Group theory analysis

The effective models were built using the method of invariants^23,24,41. In each case we consider the little group \({\mathscr{G}}\) that keeps the TRIM of interest invariant. To define the relevant irreducible representations (IRREPs) for our basis, we consider the orbitals that contribute to band structure around the Fermi level, as obtained in the DFT simulation. Matrix representations for each IRREP can be found by inspection. The spin degree of freedom is then included via a direct product with its su(2) operators to form the double group³⁸. The character tables for each double group are shown in the Supplementary Information.

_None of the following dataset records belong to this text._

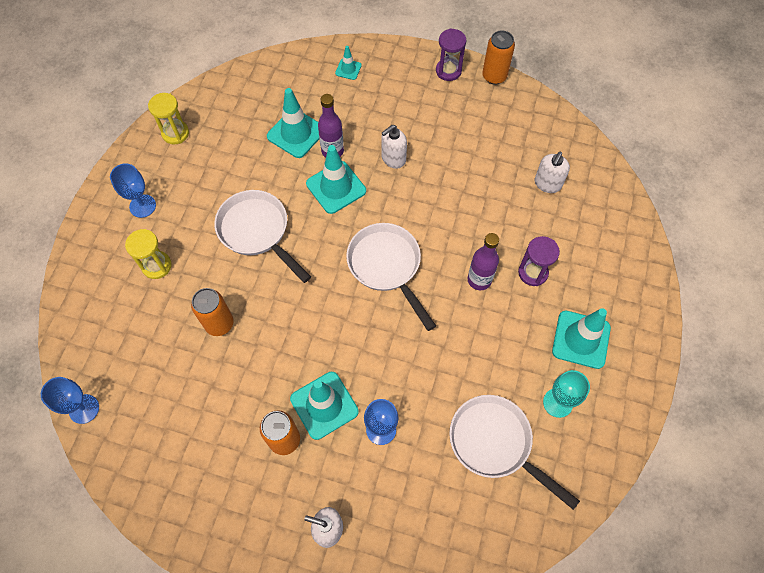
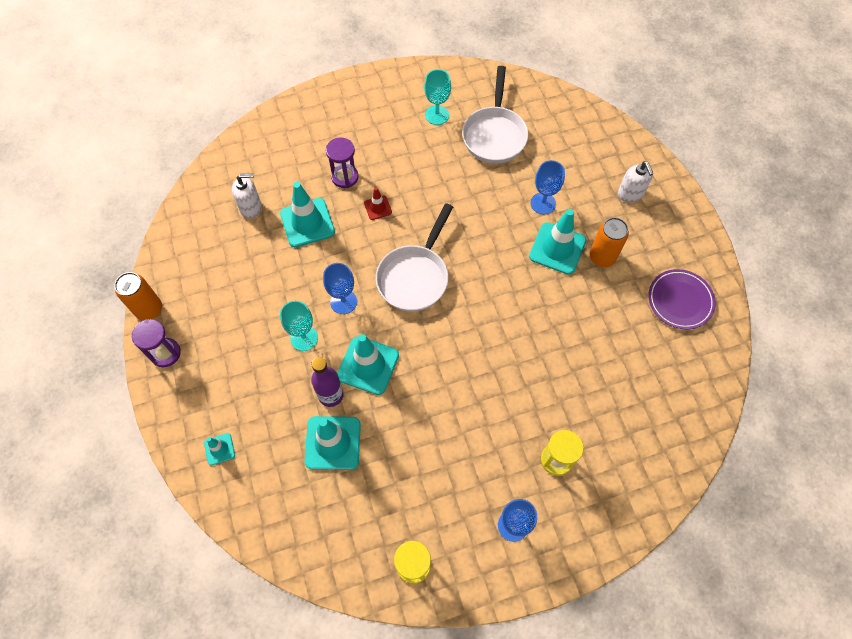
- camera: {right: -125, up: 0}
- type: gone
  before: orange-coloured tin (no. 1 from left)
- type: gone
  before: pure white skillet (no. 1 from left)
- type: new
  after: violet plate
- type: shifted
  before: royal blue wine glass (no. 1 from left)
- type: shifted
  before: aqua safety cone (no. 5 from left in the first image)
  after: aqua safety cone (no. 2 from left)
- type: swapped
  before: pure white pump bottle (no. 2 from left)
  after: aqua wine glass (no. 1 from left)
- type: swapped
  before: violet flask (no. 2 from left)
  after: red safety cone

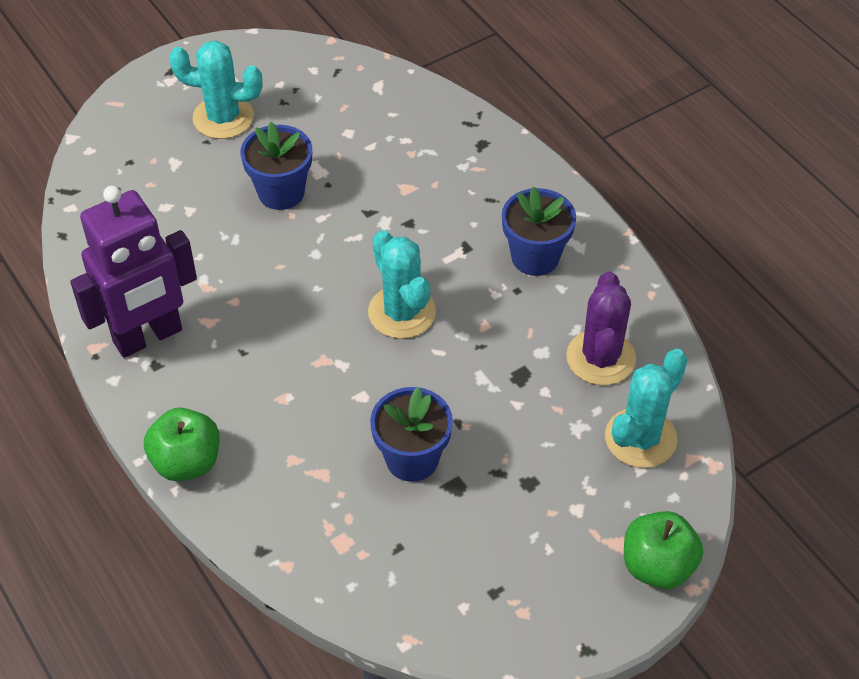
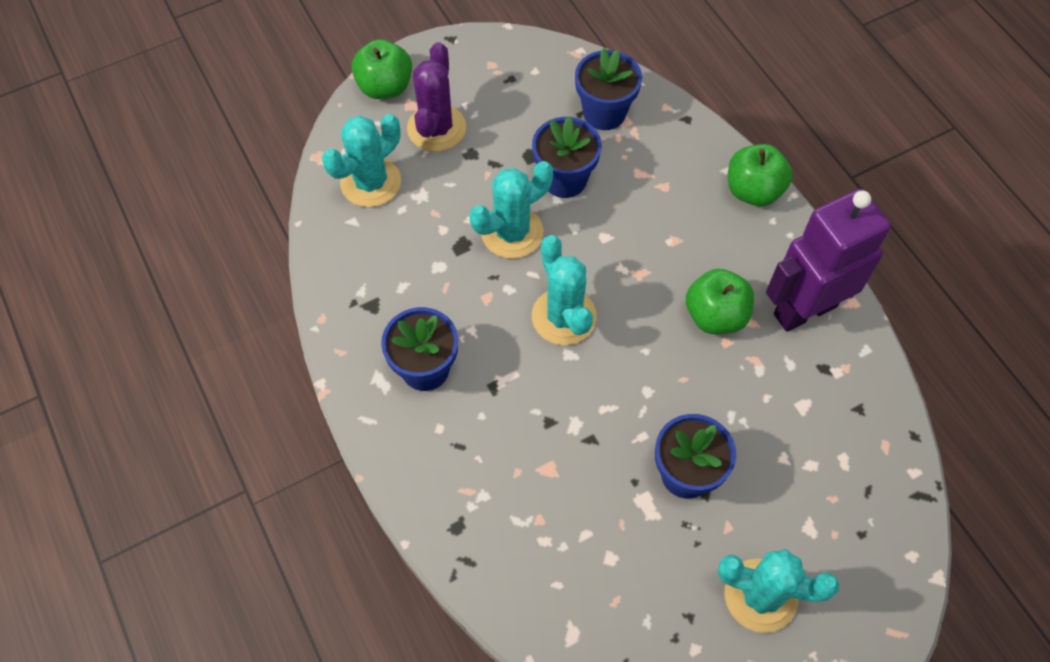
- camera: {right: -175, up: 10}
- type: new
  after: aqua saguaro cactus (no. 2 from left)
- type: new
  after: royal blue flower pot (no. 3 from left)
- type: new
  after: emerald apple (no. 2 from left)
- type: shifted
  before: violet saguaro cactus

To obtain the effective Hamiltonians we consider the reducible representation composed by the direct sum of the IRREPs that define the chosen basis. For a generic Taylor expansion of H(k) as

$$H(k)=\sum _{n,m}{H}_{n,m}{k}_{x}^{n}{k}_{y}^{m},$$

(6)

we impose that H(k) commutes with all symmetry elements S _i of the group \({S}_{{i}}=\{{S}_{0},{S}_{1},{S}_{2},\ldots \}\). This constrains the matrices H_n,m, thus yielding which of its matrix elements can be finite.

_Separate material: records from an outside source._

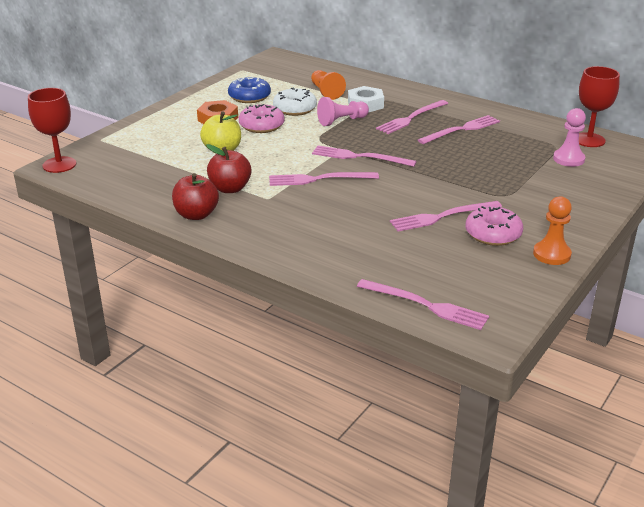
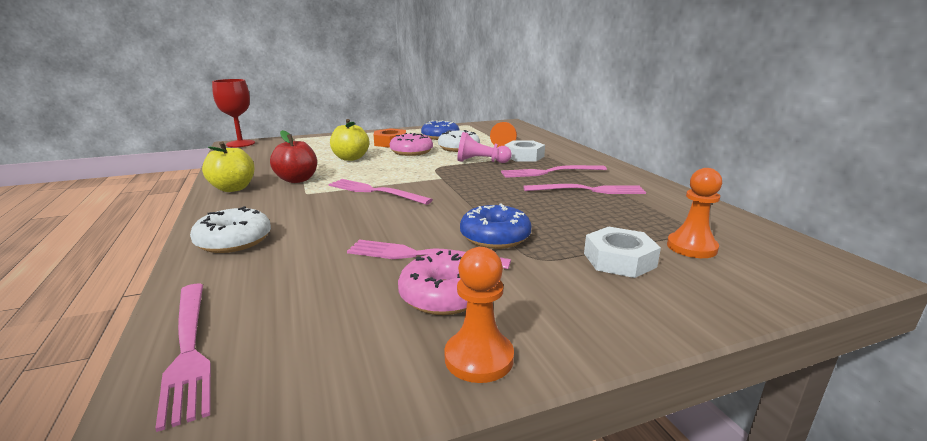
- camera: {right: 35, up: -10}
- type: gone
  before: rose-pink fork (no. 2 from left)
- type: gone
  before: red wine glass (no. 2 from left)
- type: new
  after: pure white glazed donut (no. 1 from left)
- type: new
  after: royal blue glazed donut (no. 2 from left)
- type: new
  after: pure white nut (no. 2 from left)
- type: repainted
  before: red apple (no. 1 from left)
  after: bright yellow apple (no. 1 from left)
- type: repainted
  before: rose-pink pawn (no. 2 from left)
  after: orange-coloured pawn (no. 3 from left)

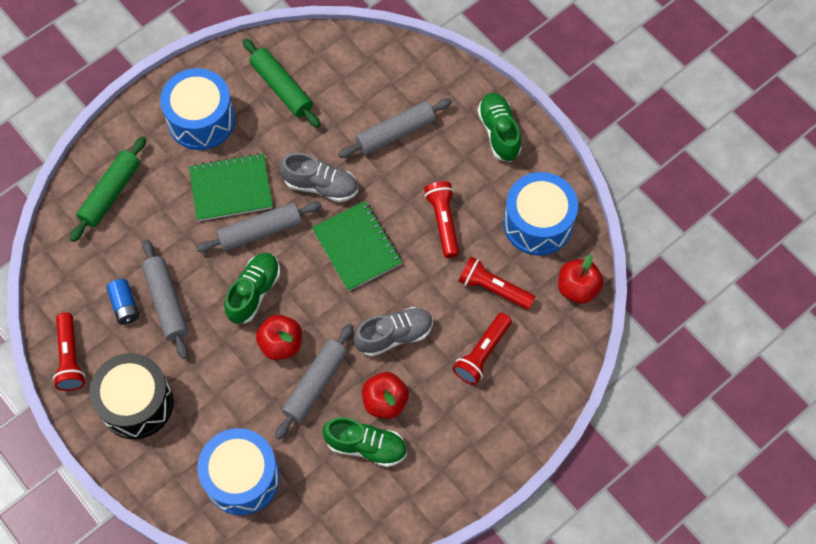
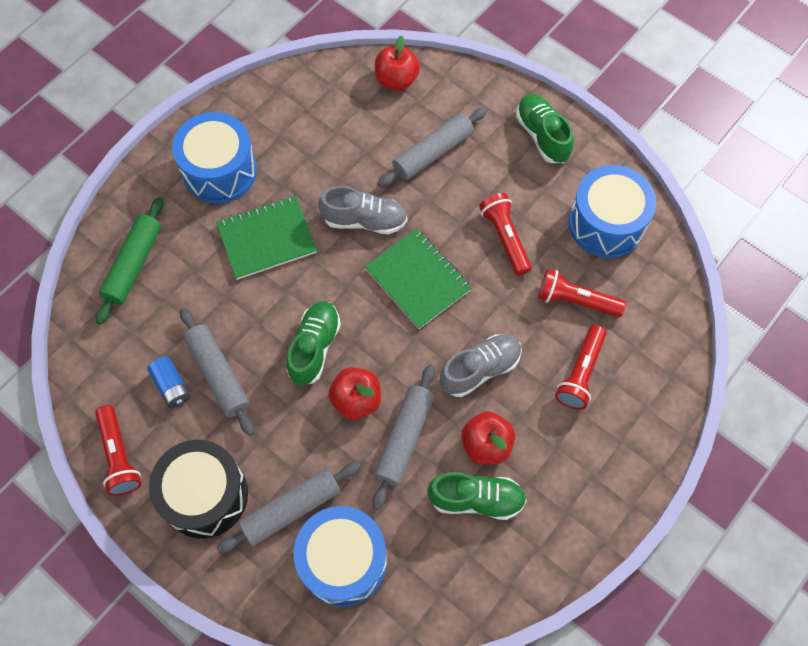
- camera: {right: -10, up: 0}
- type: gone
  before: emerald rolling pin (no. 2 from left)
- type: shifted
  before: gray rolling pin (no. 2 from left)
- type: shifted
  before: red apple (no. 3 from left in the first image)
  after: red apple (no. 2 from left)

For the symmorphic lattices, it is sufficient to analyze its point group \({\mathscr{P}}={\mathscr{G}}/ {\mathcal B} \), which is the factor group of the full space group \({\mathscr{G}}\) with respect to the invariant subgroup of Bloch translations \( {\mathcal B} \). In contrast, for the nonsymmorphic groups the factor group \( {\mathcal F} ={\mathscr{G}}/ {\mathcal B} \) is not a point group. Instead, it contains elements of the form \(\{{S}_{i}|{\ell }_{i}\}\) (Seitz notation), where S _i is a point group operation and \({\ell }_{i}\) is a fractional translation of the unit cell. Its action on a coordinate r, its multiplication rule, and its matrix representations are³⁸

$$\{{S}_{i}|{{\boldsymbol{\ell }}}_{i}\}{\boldsymbol{r}}={S}_{i}{\boldsymbol{r}}+{\ell }_{i},$$

(7)

$$\{{S}_{i}|{{\boldsymbol{\ell }}}_{i}\}\{{S}_{j}|{{\boldsymbol{\ell }}}_{j}\}=\{{S}_{i}\cdot {S}_{j}|{S}_{i}{{\boldsymbol{\ell }}}_{j}+{{\boldsymbol{\ell }}}_{j}\},$$

(8)

$${D}^{{\rm{\Gamma }}}(\{{S}_{j}|{\ell }_{j}\})={D}^{{\rm{\Gamma }}}({S}_{j}){e}^{i{\boldsymbol{k}}\cdot {\ell }_{j}},$$

(9)

where Γ refers to a given IRREP. Equation (9) shows that the matrix representation is the product of the corresponding point group matrix representation and a Bloch factor for the fractional translation \({\ell }_{j}\) for the point k of the Brillouin zone.